Die „ungewöhnlich hohe Belastung der Kammer“ durch bereits vor der Anklage des Beschwerdeführers eingegangene Schwurgerichtsverfahren stellen vom Beschwerdeführer nicht zu vertretende, sachlich nicht gerechtfertigte Umstände dar. Diesen Umständen kann zur Aufrechterhaltung der Untersuchungshaft nicht allein die Schwere der Tat und die sich daraus ergebende Straferwartung entgegengehalten werden (vgl.
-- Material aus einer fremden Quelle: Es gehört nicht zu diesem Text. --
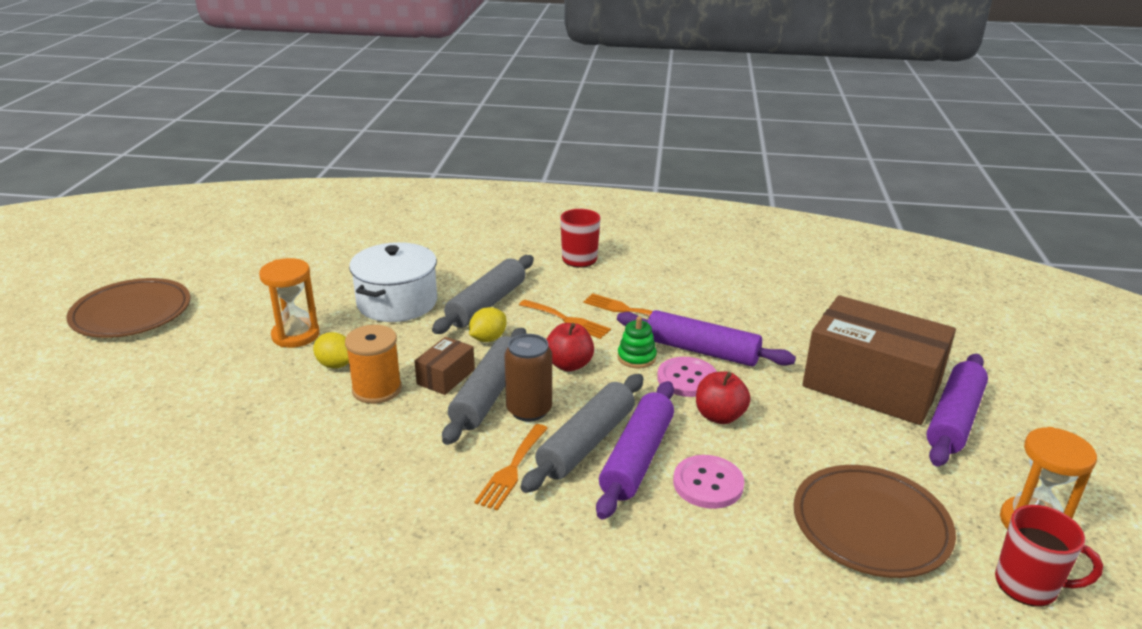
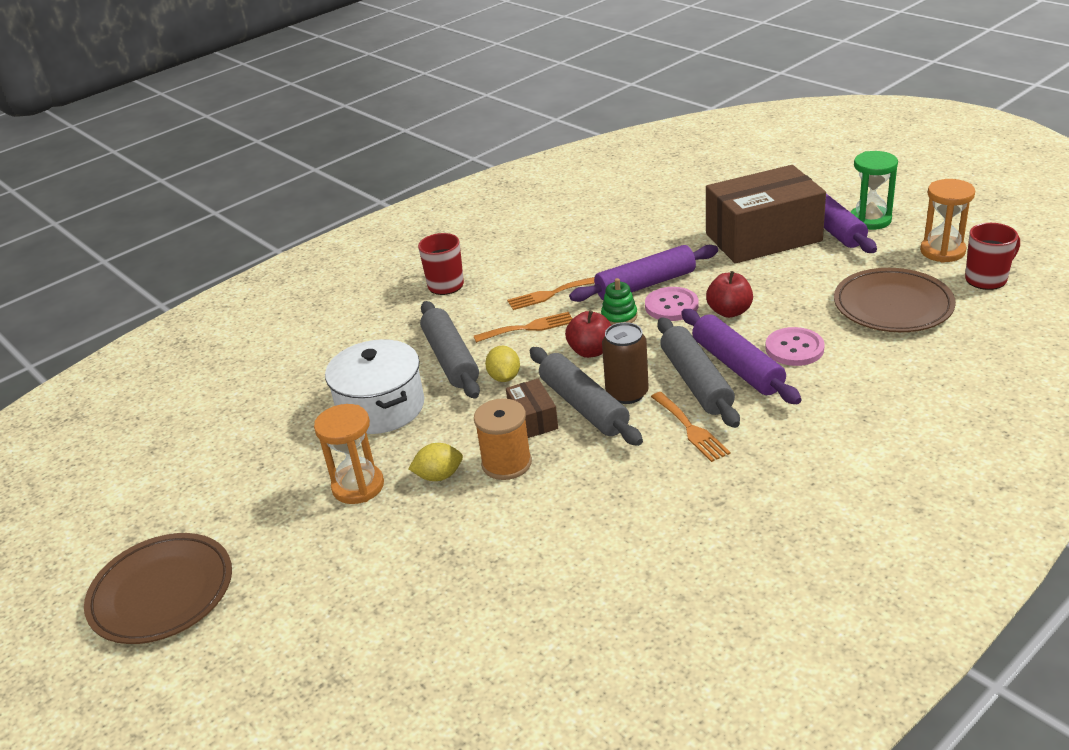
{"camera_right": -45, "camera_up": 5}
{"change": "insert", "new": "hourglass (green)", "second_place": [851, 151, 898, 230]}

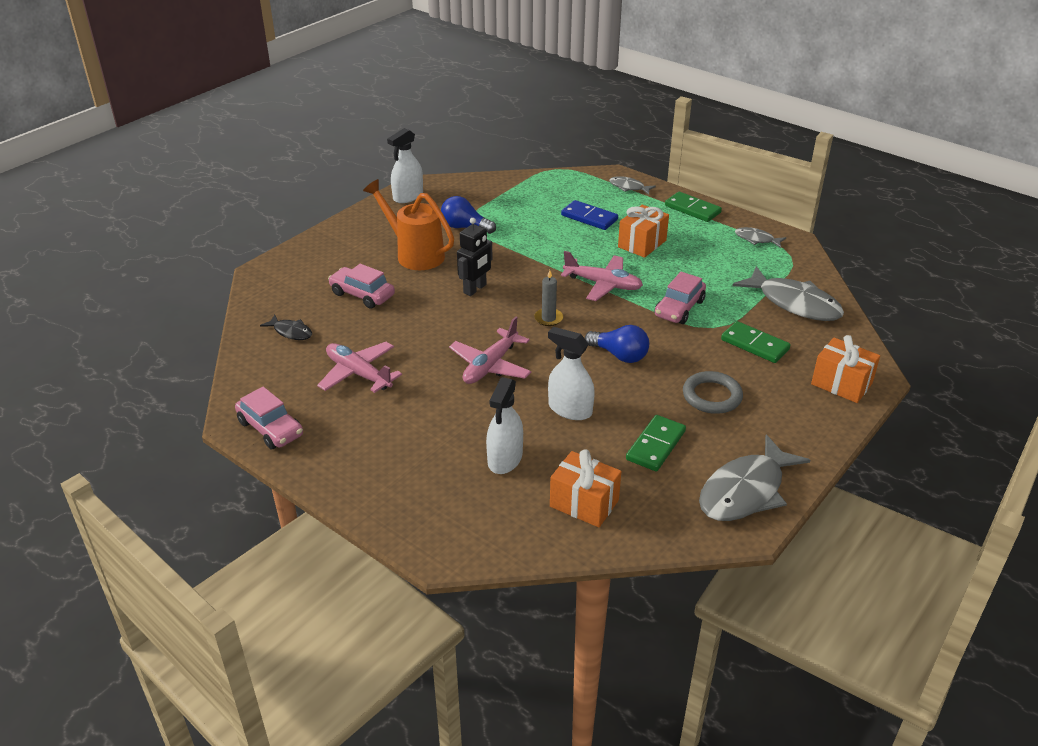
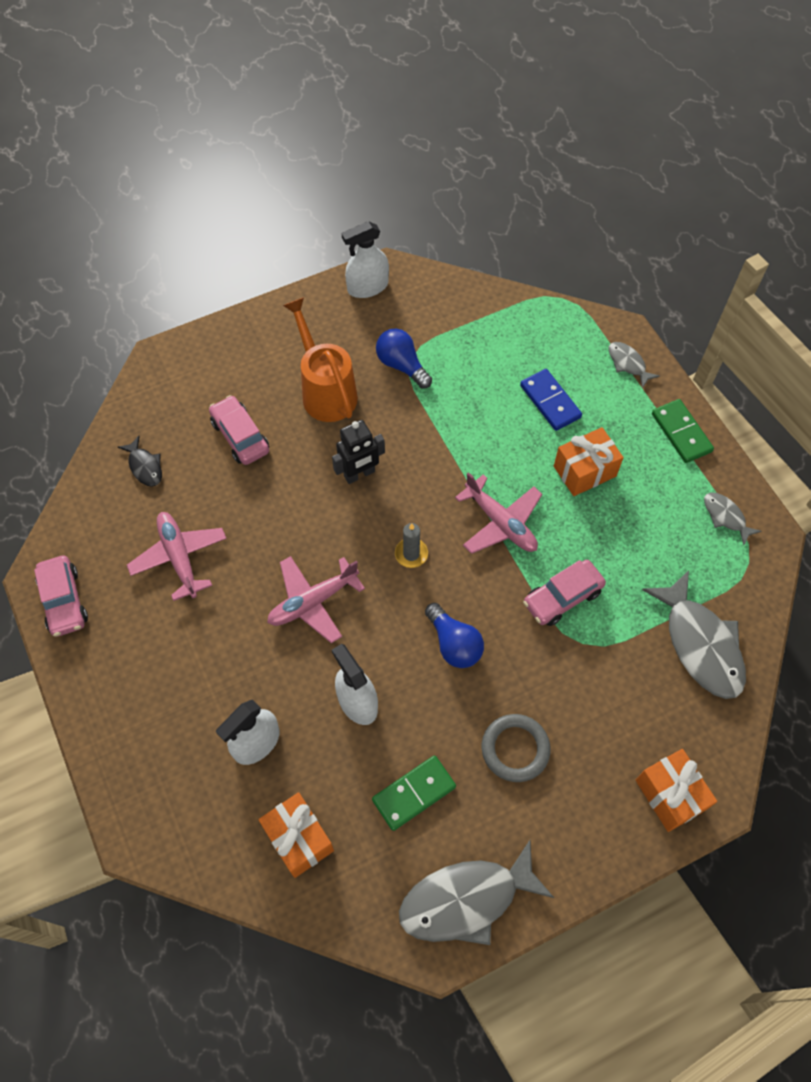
{"camera_right": 25, "camera_up": 25}
{"change": "delete", "old": "domino piece (green)", "first_place": [721, 321, 790, 363]}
BVerfGK 7, 140 <155 f.>; BVerfG, Beschluss der 1. Kammer des Zweiten Senats vom 18. Februar 2020 - 2 BvR 2090/19 -, Rn. 51; Beschluss der 1. Kammer des Zweiten Senats vom 1. April 2020 - 2 BvR 225/20 -, Rn. 61; Beschluss der 2. Kammer des Zweiten Senats vom 1. Dezember 2020 - 2 BvR 1853/20 -, Rn. 28). Da die Überlastung eines Gerichts in den Verantwortungsbereich der staatlich verfassten Gemeinschaft fällt, kommt es jedenfalls angesichts der hier gegebenen, nicht nur kurzfristigen Überlastung auf deren Vorhersehbarkeit nicht an (vgl. BVerfG, Beschluss der 1. Kammer des Zweiten Senats vom 11. Juni 2018 - 2 BvR 819/18 -, Rn. 30).

Der vom Oberlandesgericht für die Verzögerung zusätzlich angeführte Umstand, der Kammer stünden vor dem Sechsmonatstermin keine Hauptverhandlungstermine mehr zur Verfügung, stellt bereits keine schlüssige Begründung dafür dar, weshalb zumindest eine Eröffnung des Hauptverfahrens noch nicht hatte erfolgen können. Auch im Zwischenverfahren muss das Verfahren mit der gebotenen Zügigkeit gefördert werden, um bei Entscheidungsreife über die Zulassung der Anklage zur Hauptverhandlung zu beschließen (vgl. BVerfG, Beschluss der 2. Kammer des Zweiten Senats vom 4. Mai 2011 - 2 BvR 2781/10 -, Rn. 15; Beschluss der 2. Kammer des Zweiten Senats vom 1. Dezember 2020 - 2 BvR 1853/20 -, Rn. 27 m.w.N.). Jedenfalls kann allein die Üblichkeit, die Entscheidung über die Eröffnung des Hauptverfahrens mit der Verfügung des Vorsitzenden über die Terminierung der Hauptverhandlung zeitlich zusammen vorzunehmen, keine Verzögerung einer Eröffnungsentscheidung rechtfertigen, sollte eine Terminierung der Hauptverhandlung noch nicht möglich sein.

Von einer weiteren Begründung wird nach § 93d Abs. 1 Satz 3 BVerfGG abgesehen.

Diese Entscheidung ist unanfechtbar.